1:05pm – Staff determine that since rebooting the router is known to clear the CEF tables, rebooting the line-cards one at a time would identify which line-card was the source of the apparent CEF desync. PC staff begin testing by manually power cycling line-cards one at a time, hoping to find a bad card. The issue is reproducible after all line-cards have been rebooted. The only remaining card is the main supervisor card, staff decide the supervisor should be replaced.
2:05pm - Staff arrive at the Tor1 facility to physically inspect the chassis in case remote diagnostics might have missed anything. Nothing unusual is found, staff travel to the Tor2 facility to fetch a spare supervisor.
4:11pm – Staff return to Tor1 facility, and mount the spare supervisor as a hot-spare in the router. New supervisor does not behave in the expected manner. Staff work to determine if this is due to the current supervisor operating abnormally, or an issue with the replacement.
6:40pm – Staff cannot confirm why the replacement supervisor is not behaving as expected. It’s decided we shouldn’t risk causing another issue, when we have more replacements available for use. Staff head back to Tor2 to test the original replacement, and pick up a second spare supervisor.
9:45pm – Second replacement supervisor arrives in Tor1, and is behaving in the identical manner to the previously rejected replacement, it’s determined this must be the current supervisor causing issues/operating in an abnormal state considering the second replacement was tested extensively before leaving the Tor2 facility.
10:20pm – The core01.tor1 router is shut down, the second replacement supervisor is installed, and the router is brought back online.
10:50pm – New supervisor is operating normally, basic diagnostic checks are run and no issues are observed. Checks against previously failing routes all return normal results.
11:04pm – Public peering routes are reintroduced to the router, no issues observed.
12:35am – Transit session with Tata is re-enabled on the router, no issues observed.

Preventative Measures:
The immediate resolution to this issue, was to test all of the line-card modules (by power cycling said line-cards one at a time, to see if the issue disappeared shortly after the power cycle was complete). This did not produce results, leading us to conclude the supervisor card must be at fault. The supervisor card was replaced with a new supervisor from our inventory of spares.

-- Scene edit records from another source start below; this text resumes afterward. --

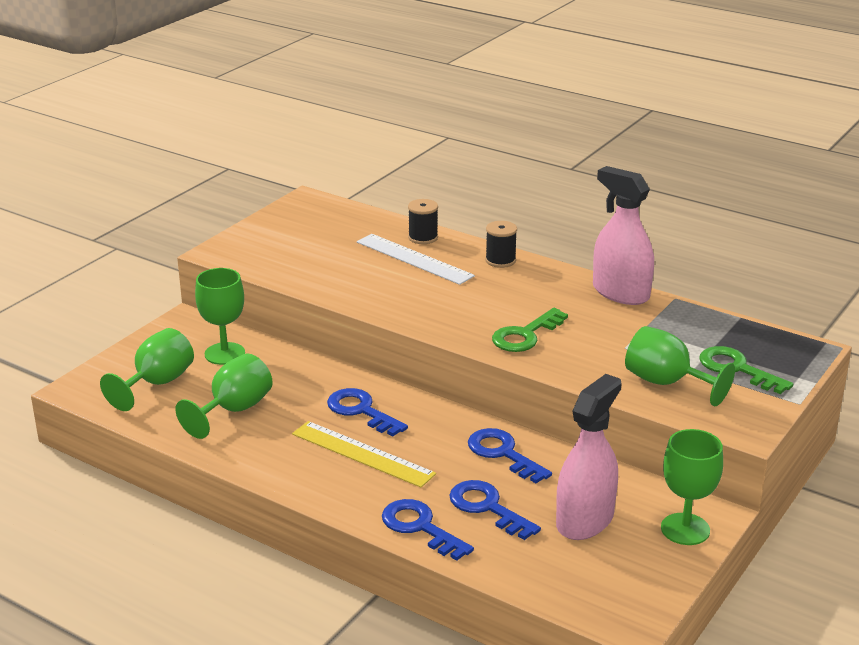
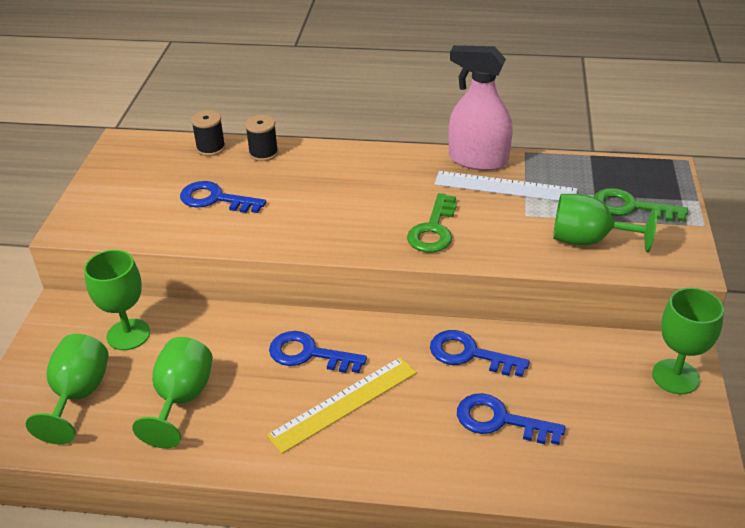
camera: 25 degrees left, 10 degrees up
(362, 454) = (344, 403): yellow ruler -> yellow ruler turned 45 degrees counterclockwise
(414, 259) = (272, 178): white ruler -> white ruler (505, 187)
(420, 527) = (457, 469): blue key -> blue key (215, 199)
(500, 260) = (351, 157): black spool -> black spool (211, 148)
(585, 520) = (591, 400): pink spray bottle -> none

Longer term resolution: There are plans to replace the core01.tor1 router with a new router, which will not only provide additional capacity, but more importantly provide more processing power, which will help keep network convergence times low, and help reduce future issues. We expect to be replacing the core01.tor1 router in the immediate future.

Please let me know directly if you require further details, or have any questions, or concerns regarding either this event, or this post-mortem. Once again I'd like to extend my apologies for any inconvenience caused by this event.